Nesta terça-feira (9), seis associações que representam instituições financeiras, incluindo a Febraban (Federação Brasileira de Bancos) e a Abranet (Associação Brasileira de Internet), emitiram uma nota conjunta em apoio ao Banco Central (BC) como o principal regulador do setor. A declaração surge após a Corpx Instituição de Pagamento, uma fintech de menor porte, ter conseguido suspender no Tribunal Regional Federal da 3ª Região (TRF-3) a decisão do BC que negou seu pedido de autorização para operar como instituição financeira.
Importância da regulação
Os grupos que assinam a nota, embora não mencionem diretamente o caso da CorpX, afirmam que apenas o Banco Central possui a visão abrangente e a experiência necessárias para regular o sistema de transações financeiras no Brasil. Eles alertam que decisões contrárias às do regulador podem aumentar os riscos para consumidores e para o sistema financeiro como um todo.
Complexidade nas autorizações
A carta enfatiza que a análise de pedidos de autorização para funcionamento de instituições financeiras envolve avaliações técnicas complexas.
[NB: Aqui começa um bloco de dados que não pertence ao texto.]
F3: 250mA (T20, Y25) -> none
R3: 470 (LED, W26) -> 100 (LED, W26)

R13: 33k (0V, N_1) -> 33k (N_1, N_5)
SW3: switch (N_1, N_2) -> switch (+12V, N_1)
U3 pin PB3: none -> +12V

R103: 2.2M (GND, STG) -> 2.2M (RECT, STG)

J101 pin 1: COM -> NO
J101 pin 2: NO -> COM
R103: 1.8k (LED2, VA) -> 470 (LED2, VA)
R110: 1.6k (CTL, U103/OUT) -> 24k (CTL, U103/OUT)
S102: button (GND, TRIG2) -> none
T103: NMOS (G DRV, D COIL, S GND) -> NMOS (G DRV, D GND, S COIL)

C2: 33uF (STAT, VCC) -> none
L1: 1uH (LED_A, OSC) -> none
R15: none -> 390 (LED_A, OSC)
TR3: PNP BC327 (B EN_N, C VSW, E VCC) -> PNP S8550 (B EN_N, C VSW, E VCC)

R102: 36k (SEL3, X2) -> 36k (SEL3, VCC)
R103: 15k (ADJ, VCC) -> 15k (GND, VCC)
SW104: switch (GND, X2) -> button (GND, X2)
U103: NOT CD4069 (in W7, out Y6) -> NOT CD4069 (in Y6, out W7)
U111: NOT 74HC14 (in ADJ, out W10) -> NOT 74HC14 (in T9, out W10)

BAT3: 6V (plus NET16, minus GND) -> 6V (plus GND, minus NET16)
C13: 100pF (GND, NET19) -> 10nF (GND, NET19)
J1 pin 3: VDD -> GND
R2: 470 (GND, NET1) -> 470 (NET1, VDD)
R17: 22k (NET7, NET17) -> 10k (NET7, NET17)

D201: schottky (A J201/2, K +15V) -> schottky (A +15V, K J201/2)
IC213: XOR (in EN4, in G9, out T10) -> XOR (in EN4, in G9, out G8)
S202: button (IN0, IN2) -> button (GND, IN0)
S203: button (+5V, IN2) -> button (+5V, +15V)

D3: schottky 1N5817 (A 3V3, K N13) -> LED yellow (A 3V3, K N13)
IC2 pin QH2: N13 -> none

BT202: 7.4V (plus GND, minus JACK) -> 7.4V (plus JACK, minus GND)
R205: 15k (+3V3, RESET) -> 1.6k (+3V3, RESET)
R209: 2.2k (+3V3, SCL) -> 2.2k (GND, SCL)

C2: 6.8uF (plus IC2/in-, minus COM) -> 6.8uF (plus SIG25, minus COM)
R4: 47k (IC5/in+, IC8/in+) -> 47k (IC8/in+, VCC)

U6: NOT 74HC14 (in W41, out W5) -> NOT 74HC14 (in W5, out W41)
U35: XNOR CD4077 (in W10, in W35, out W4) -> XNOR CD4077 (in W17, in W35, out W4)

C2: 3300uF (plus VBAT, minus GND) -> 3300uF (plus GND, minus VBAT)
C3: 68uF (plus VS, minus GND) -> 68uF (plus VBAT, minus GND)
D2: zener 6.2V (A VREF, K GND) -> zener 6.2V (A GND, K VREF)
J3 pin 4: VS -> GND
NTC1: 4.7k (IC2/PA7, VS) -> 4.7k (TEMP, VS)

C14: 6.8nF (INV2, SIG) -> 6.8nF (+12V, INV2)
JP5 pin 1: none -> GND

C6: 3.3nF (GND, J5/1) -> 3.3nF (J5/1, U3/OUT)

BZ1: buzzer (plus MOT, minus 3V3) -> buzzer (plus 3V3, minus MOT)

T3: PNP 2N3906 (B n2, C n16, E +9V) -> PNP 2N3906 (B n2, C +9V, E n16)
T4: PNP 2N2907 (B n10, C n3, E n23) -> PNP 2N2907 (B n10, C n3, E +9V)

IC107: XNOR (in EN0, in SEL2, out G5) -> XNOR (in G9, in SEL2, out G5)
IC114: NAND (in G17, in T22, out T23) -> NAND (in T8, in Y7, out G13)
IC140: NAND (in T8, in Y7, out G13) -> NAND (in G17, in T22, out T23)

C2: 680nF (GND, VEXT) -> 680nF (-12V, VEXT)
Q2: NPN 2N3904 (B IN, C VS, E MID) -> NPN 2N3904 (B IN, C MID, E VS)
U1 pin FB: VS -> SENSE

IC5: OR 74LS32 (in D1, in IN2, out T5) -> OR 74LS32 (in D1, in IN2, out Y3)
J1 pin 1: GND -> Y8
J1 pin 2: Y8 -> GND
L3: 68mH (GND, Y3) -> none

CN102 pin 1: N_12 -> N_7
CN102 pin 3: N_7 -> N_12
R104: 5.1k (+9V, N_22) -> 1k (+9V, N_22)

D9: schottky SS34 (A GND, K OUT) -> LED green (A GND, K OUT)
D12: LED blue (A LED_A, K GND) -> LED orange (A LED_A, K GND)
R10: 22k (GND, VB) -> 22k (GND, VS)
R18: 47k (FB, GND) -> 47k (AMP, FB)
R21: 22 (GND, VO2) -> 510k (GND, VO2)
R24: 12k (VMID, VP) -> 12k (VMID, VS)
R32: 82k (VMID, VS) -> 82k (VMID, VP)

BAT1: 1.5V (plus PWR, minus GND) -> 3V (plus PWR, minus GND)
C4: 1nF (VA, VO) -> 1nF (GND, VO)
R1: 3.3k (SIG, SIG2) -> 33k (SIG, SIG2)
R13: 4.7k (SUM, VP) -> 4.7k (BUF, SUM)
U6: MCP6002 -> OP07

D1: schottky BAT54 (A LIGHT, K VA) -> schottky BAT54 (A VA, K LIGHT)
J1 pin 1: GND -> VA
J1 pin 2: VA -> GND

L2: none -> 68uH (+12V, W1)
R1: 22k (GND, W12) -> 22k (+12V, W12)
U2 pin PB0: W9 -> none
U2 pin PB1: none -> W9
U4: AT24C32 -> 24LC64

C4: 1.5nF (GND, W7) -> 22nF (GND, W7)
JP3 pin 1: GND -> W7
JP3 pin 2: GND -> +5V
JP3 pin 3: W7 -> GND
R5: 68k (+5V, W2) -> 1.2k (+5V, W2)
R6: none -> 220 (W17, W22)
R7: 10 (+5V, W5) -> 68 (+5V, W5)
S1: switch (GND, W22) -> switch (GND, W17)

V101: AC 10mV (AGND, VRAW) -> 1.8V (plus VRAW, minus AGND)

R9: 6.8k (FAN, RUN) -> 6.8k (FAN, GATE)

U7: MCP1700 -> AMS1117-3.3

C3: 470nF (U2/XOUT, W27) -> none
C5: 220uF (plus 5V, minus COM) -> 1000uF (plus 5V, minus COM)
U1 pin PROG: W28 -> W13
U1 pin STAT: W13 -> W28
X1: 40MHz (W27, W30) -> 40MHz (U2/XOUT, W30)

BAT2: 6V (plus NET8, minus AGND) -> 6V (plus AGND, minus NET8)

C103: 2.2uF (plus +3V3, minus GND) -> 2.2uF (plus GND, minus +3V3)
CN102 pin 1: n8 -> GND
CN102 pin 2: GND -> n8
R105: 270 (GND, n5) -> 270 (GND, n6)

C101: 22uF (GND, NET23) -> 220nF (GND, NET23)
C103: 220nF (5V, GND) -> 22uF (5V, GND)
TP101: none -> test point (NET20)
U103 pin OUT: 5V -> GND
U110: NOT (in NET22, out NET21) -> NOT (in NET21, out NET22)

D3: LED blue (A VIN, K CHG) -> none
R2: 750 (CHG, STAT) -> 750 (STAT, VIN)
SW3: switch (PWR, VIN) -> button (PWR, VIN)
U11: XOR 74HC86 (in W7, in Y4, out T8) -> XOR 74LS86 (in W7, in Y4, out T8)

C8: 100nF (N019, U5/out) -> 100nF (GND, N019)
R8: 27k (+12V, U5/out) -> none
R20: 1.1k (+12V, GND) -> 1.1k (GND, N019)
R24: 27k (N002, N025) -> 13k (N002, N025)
Aspectos como estrutura de governança, capacidade operacional e prevenção à lavagem de dinheiro são essenciais nesse processo. As associações destacam que a segurança cibernética e a sustentabilidade econômico-financeira também devem ser consideradas para garantir a integridade do mercado.
Papel da Justiça
Os signatários da carta ressaltam que o papel da Justiça deve ser examinar a legalidade e os procedimentos adotados pelo BC, evitando abusos. No entanto, advertiram que substituir decisões técnicas do regulador pode criar insegurança jurídica e fragmentar a política regulatória, prejudicando o ecossistema financeiro.
Regras mais rígidas
Recentemente, o Banco Central adotou regras mais rigorosas para as operações financeiras, exigindo autorização prévia e níveis mínimos de capital para as instituições. As associações afirmam que essas medidas são essenciais para a estabilidade do Sistema Financeiro Nacional e do Sistema de Pagamentos Brasileiro.
Inovação e confiança
As entidades defendem que as novas exigências não são um obstáculo à inovação. Pelo contrário, afirmam que elas são fundamentais para que a inovação ocorra de forma sustentável e confiável. A confiança dos usuários e a estabilidade do sistema dependem do cumprimento de requisitos mínimos por parte de todos os participantes do mercado.